Matter of Schendel v Stanford
2020 NY Slip Op 04356 [185 AD3d 1365]
July 30, 2020
Appellate Division, Third Department
Published by New York State Law Reporting Bureau pursuant to Judiciary Law § 431.
As corrected through Wednesday, September 2, 2020


[*1]
 In the Matter of Kieran Schendel, Appellant,
v
Tina M. Stanford, as Chair of the Board of Parole, et al., Respondents.

Kieran Schendel, Napanoch, appellant pro se.

Letitia James, Attorney General, Albany (Marcus J. Mastracco of counsel), for respondents.

Appeal from a judgment of the Supreme Court (Mott, J.), entered September 16, 2019 in Ulster County, which dismissed petitioner's application, in a proceeding pursuant to CPLR article 78, to review a determination of the Board of Parole denying petitioner's request for parole release.
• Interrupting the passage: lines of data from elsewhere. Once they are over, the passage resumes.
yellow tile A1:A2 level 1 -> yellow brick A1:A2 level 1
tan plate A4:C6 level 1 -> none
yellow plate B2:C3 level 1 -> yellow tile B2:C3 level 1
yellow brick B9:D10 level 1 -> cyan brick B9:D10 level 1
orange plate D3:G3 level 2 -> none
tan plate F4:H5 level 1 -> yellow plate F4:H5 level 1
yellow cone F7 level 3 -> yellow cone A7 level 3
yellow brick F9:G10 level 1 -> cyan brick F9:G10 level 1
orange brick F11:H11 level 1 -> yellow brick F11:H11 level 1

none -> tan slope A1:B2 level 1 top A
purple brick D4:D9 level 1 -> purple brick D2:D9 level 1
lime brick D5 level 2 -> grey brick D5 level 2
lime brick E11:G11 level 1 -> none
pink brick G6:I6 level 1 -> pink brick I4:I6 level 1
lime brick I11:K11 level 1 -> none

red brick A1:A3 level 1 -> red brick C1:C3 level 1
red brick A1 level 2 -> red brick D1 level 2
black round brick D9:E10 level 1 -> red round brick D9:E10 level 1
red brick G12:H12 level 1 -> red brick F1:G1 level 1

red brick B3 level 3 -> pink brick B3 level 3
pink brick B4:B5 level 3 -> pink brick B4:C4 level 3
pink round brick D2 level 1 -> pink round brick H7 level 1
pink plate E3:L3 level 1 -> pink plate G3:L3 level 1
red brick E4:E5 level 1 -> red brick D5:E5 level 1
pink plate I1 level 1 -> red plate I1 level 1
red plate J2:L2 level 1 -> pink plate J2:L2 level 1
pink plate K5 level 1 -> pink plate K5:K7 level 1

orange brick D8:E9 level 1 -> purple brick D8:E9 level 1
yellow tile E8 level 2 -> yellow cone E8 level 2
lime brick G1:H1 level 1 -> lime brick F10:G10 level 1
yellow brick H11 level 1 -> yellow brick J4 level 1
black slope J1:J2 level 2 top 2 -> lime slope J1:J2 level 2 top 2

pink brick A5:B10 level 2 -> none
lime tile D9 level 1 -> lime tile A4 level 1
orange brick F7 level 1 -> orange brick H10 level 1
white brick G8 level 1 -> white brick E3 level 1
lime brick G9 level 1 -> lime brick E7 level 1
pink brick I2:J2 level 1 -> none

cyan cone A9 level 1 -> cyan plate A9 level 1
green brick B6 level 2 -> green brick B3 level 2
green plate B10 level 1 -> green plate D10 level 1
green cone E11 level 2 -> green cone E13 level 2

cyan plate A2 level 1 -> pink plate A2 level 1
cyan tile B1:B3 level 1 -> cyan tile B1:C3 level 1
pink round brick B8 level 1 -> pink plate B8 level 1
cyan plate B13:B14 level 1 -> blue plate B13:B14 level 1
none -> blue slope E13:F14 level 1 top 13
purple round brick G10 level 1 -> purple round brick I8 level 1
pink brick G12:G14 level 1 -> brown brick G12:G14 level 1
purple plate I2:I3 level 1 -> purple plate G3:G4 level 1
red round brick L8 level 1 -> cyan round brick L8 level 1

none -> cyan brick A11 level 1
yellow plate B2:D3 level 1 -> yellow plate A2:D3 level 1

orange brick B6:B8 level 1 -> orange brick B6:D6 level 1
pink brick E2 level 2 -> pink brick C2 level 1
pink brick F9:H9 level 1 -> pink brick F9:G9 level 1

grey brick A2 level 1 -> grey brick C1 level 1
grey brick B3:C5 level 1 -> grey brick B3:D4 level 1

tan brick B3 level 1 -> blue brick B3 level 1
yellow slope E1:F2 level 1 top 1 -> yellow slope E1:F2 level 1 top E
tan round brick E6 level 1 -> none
In 1989, petitioner was convicted of murder in the second degree and sentenced to a prison term of 18 years to life. In October 2018, petitioner made his eighth appearance before the Board of Parole. At the conclusion of the hearing, the Board denied petitioner's request for parole release and ordered him held for an additional 24 months. Following an unsuccessful administrative appeal, petitioner commenced this CPLR article 78 proceeding. Supreme Court dismissed the petition, and this appeal by petitioner ensued.

We affirm. "It is well settled that parole release decisions are discretionary and will not be disturbed as long as [the Board] complied with the statutory requirements set forth in Executive Law § 259-i" (Matter of Jones v New York State Bd. of Parole, 175 AD3d 1652, 1652 [2019] [internal quotation marks and citations omitted]; see Matter of Tafari v Cuomo, 170 AD3d 1351, 1352 [2019], lv denied 33 NY3d 907 [2019]). The record demonstrates that the Board considered not only the serious nature of the crime, but also petitioner's positive programming, lack of disciplinary record since 2008 and plans upon release, as well as letters in support of and in opposition to his release. In addition, in reviewing the COMPAS Risk and Needs Assessment instrument, the Board noted its disagreement with the high probable score in relation to petitioner's substance abuse history, but also discussed its disagreement with the low rating regarding petitioner's history of violence given the extremely violent nature of the underlying crime.

Contrary to petitioner's contention, the record reflects that the Board thoroughly considered the appropriate statutory factors. "The Board was not required to give equal weight to—or expressly discuss—each of the statutory factors" (Matter of Espinal v New York State Bd. of Parole, 172 AD3d 1816, 1817 [2019] [citations omitted]; see Matter of Rodriguez v Evans, 82 AD3d 1397, 1398 [2011]), nor was it required to grant parole as a reward for petitioner's good behavior (see Matter of Applewhite v New York State Bd. of Parole, 167 AD3d 1380, 1380-1381 [2018], appeal dismissed 32 NY3d 1219 [2019]; Matter of Wellman v Dennison, 23 AD3d 974, 975 [2005]). Further, the Board was free to place particular emphasis, as it did, on the extremely violent nature of the crime and petitioner's uncontrollable anger during the commission thereof (see Matter of Tafari v Cuomo, 170 AD3d at 1352; Matter of Applegate v New York State Bd. of Parole, 164 AD3d 996, 997 [2018]). In addition, the Board's decision sufficiently set forth in detail the basis for the denial of parole (see Executive Law § 259-i [2] [a] [i]). As the Board's decision does not evince "irrationality bordering on impropriety," nor was it arbitrary and capricious (Matter of Silmon v Travis, 95 NY2d 470, 476 [2000] [internal quotation marks and citation omitted]), we find that Supreme Court properly dismissed the proceeding (see Matter of Espinal v New York State Bd. of Parole, 172 AD3d at 1818; Matter of Applewhite v New York State Bd. of Parole, 167 AD3d at 1383). To the extent that petitioner alleges that the Board relied upon erroneous information, apparently with regard to his criminal history, the issue is unpreserved due to his failure to raise it on administrative appeal and, in any event, is not supported by the information in the record (see Matter of Constant v Stanford, 157 AD3d 1175, 1176 [2018]; Matter of Peterson v Stanford, 151 AD3d 1960, 1961 [2017]; see also Matter of Raqiyb v New York State Div. of Parole, 247 AD2d 684, 684 [1998]).

Garry, P.J., Egan Jr., Devine, Reynolds Fitzgerald and Colangelo, JJ., concur. Ordered that the judgment is affirmed, without costs.